How Under Armour is linking fitness data with customer loyalty

Under Armour and MapMyFitness are working with sports equipment retailer Sports Authority to link workout activity with customer loyalty programs in a data play that is part of Under Armour’s efforts to become a technology company.

The companies are working together to create a new set of “challenges” on MapMyFitness, the workout-tracking app that works with phones, Jawbones, Garmins and Fitbits to track calories and workouts. Under Armour purchased MapMyFitness last year.

The 150 million people within the “Under Armour Connected Fitness” group will get a set of challenges (for example, “run 10 miles a week”), and if they complete it, they can win gift cards and points within “The League,” Sports Authority’s loyalty program.

Warren Kay, vp of advertising at Under Armour said that Sports Authority is looking for a way to invest in technology to strengthen their market position — and using Under Armour’s verified activity feed is a way to get data on those customers and marry it with the rewards program.

MapMyFitness challenges you.
MapMyFitness challenges you.

Crissy Davis, vp customer strategy at Sports Authority, which carries Under Armour, said that this helps the brand understand purchase behavior and activity level, creating more “relevancy.”

Sports brands have been hot on the wearables and fitness tracking trend — but it’s not all sunshine and roses. One of the pioneers in the arena was Nike, which learned the challenges sports and apparel brands face while dabbling in tech when it shut down FuelBand last year, stopped making hardware and fired the entire team.

Kay said Under Armour differentiates from competitors because it has opened its API and platforms to other brands and hardware manufacturers like Fitbit or Garmin — and lets its customer play across platforms — instead of creating its own hardware. Still, it requires a lot of resources, and a lot of money.

Under Armour, for example, bought nutrition- and workout-tracking leader MyFitnessPal earlier this year, plunking down $475 million for the company, and also put down $85 million for Endomondo, a social fitness network. Connected Fitness is the part of Under Armour that houses the technology to help its athletes and users: MyFitnessPal, Endomondo and MapMyFitness all live within Connected Fitness unit.

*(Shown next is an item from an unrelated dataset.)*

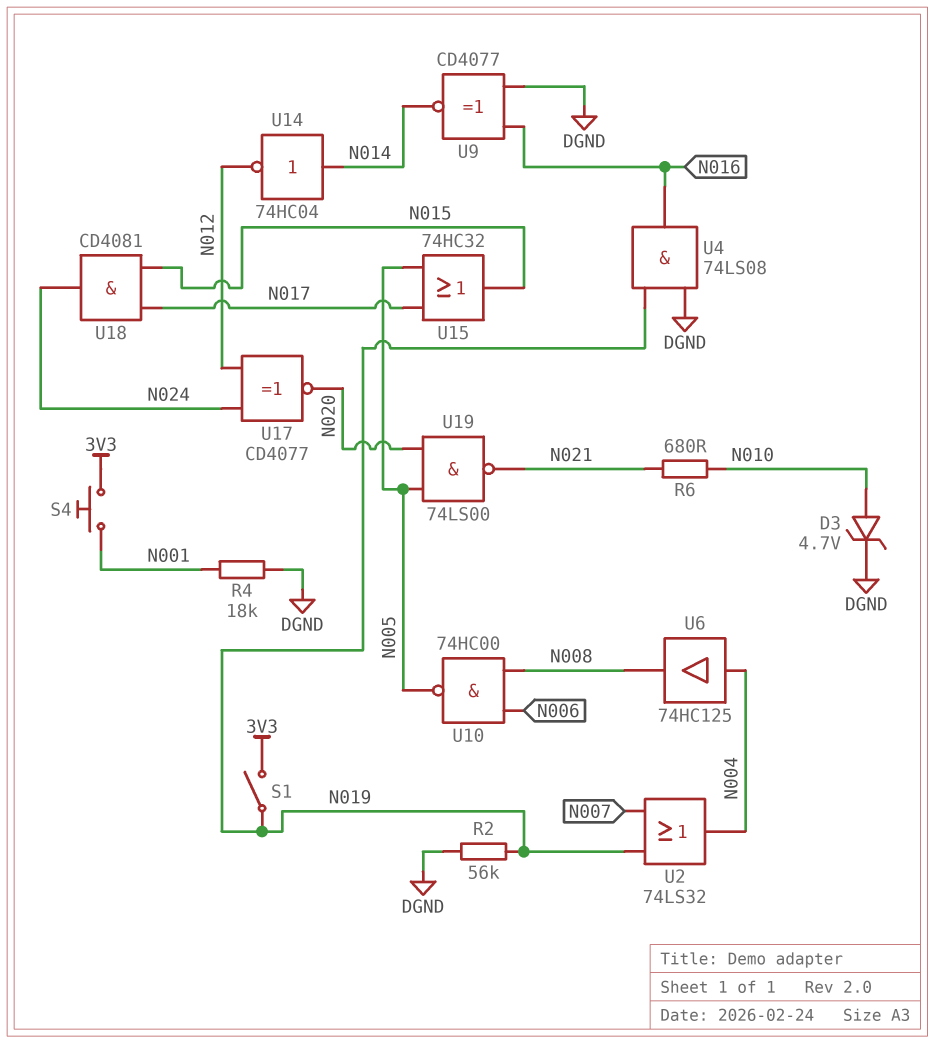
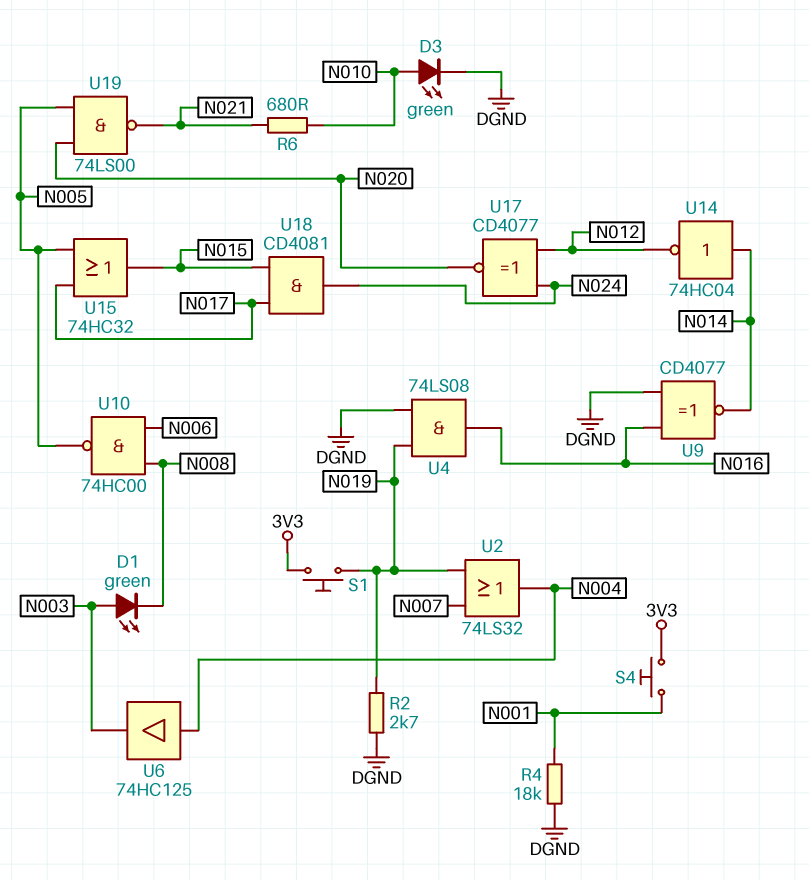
D1: none -> LED green (A N003, K N008)
D3: zener 4.7V (A N010, K DGND) -> LED green (A N010, K DGND)
R2: 56k (DGND, N019) -> 2.7k (DGND, N019)
S1: switch (3V3, N019) -> button (3V3, N019)
U6: buffer 74HC125 (in N004, out N008) -> buffer 74HC125 (in N004, out N003)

The payoff for Under Armour is partnerships like this one with Sports Authority. Active people that use fitness trackers are likely to buy apparel and footwear. And hopefully, they’ll buy yours.

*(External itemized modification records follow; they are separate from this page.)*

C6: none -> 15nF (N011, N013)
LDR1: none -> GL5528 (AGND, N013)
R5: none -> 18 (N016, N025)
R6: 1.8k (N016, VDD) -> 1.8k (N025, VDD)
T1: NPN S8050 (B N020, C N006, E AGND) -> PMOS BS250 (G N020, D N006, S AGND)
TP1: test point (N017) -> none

That’s the kind of thinking that has led to investments in the fitness-tracker marketing as well as the launch of Armour39, UA’s biometric tracking shirt. Kay emphasized that the community angle is very important to the brand: “Getting in shape, losing weight are all personal experiences, and we can recognize and reward those efforts all at the same time,”

It’s an increasingly crowded space. In August, Adidas bought Runtastic, an app with over 70 million users that tracks runs and other fitness activities via phone or through its own wearable, Runtastic Orbit. Last year, the company also launched miCoach, a set of wearables and fitness trackers. And of course, athletic companies are also facing competition from Apple’s HealthKit and similar moves by Google or Samsung, all of which are trying to link health data and consumer data together.

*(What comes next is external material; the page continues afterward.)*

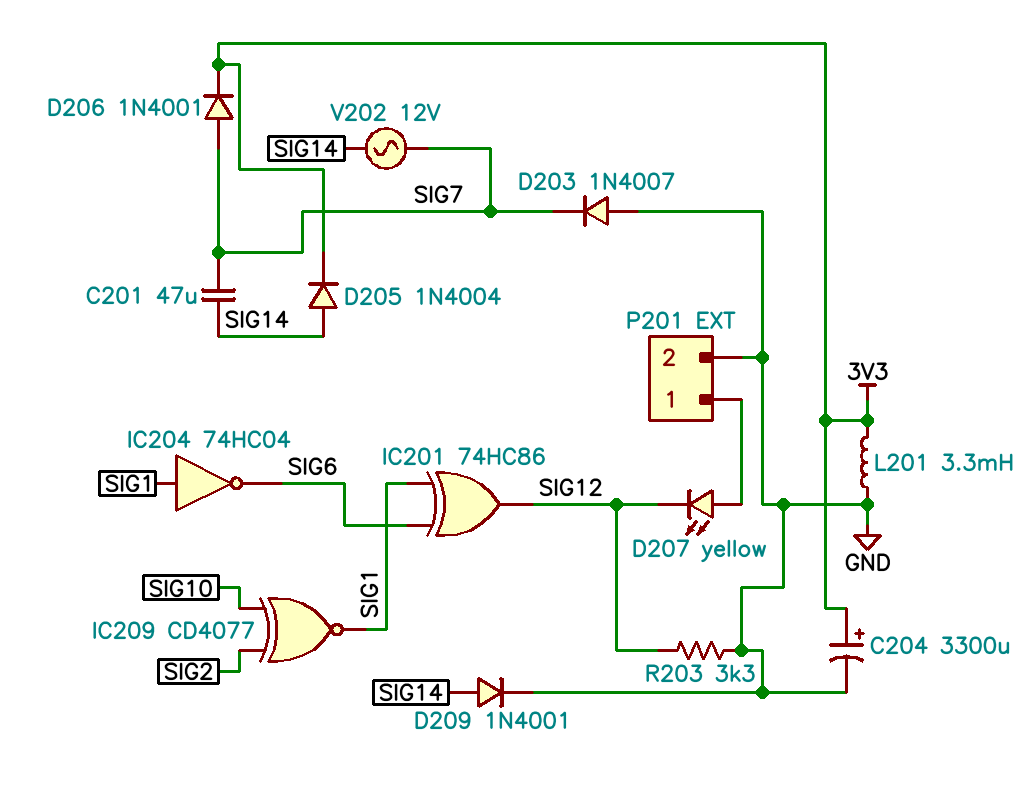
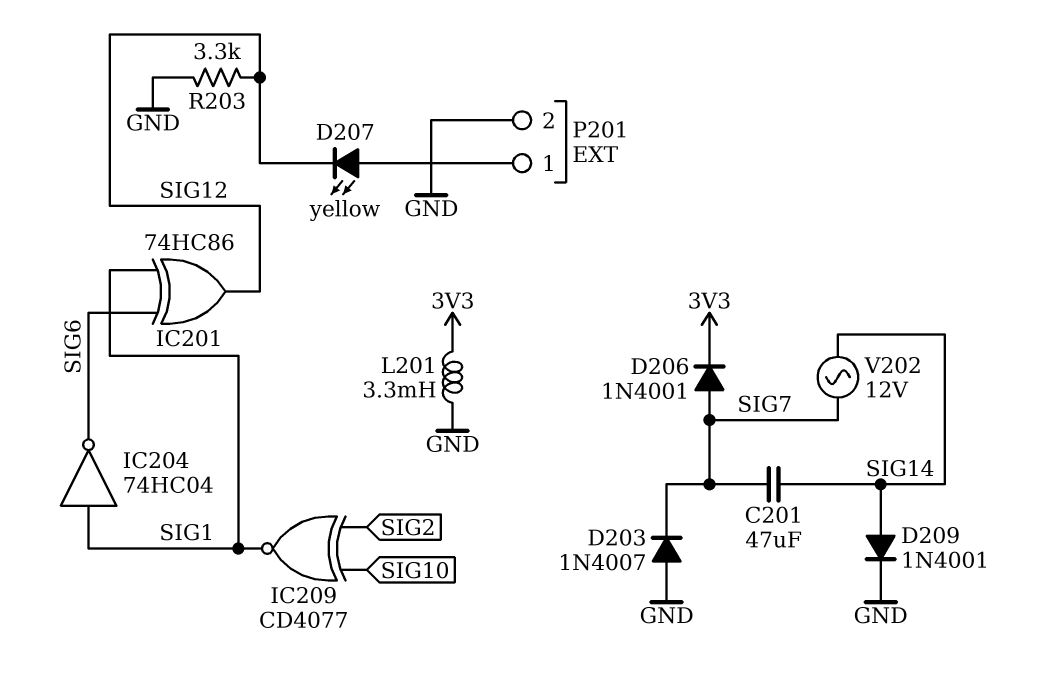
C204: 3300uF (plus 3V3, minus GND) -> none
D205: diode 1N4004 (A SIG14, K 3V3) -> none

For Under Armour, which is now the second-largest athletic brand in the country after Nike, the transformation into a tech company has also meant hiring engineering talent in places like San Francisco, Austin and Copenhagen (the last because Endomondo is based there.) “We are fighting against other tech companies for talent,” he said. “It’s competitive, but also we’re doing something very different than what other companies are doing.”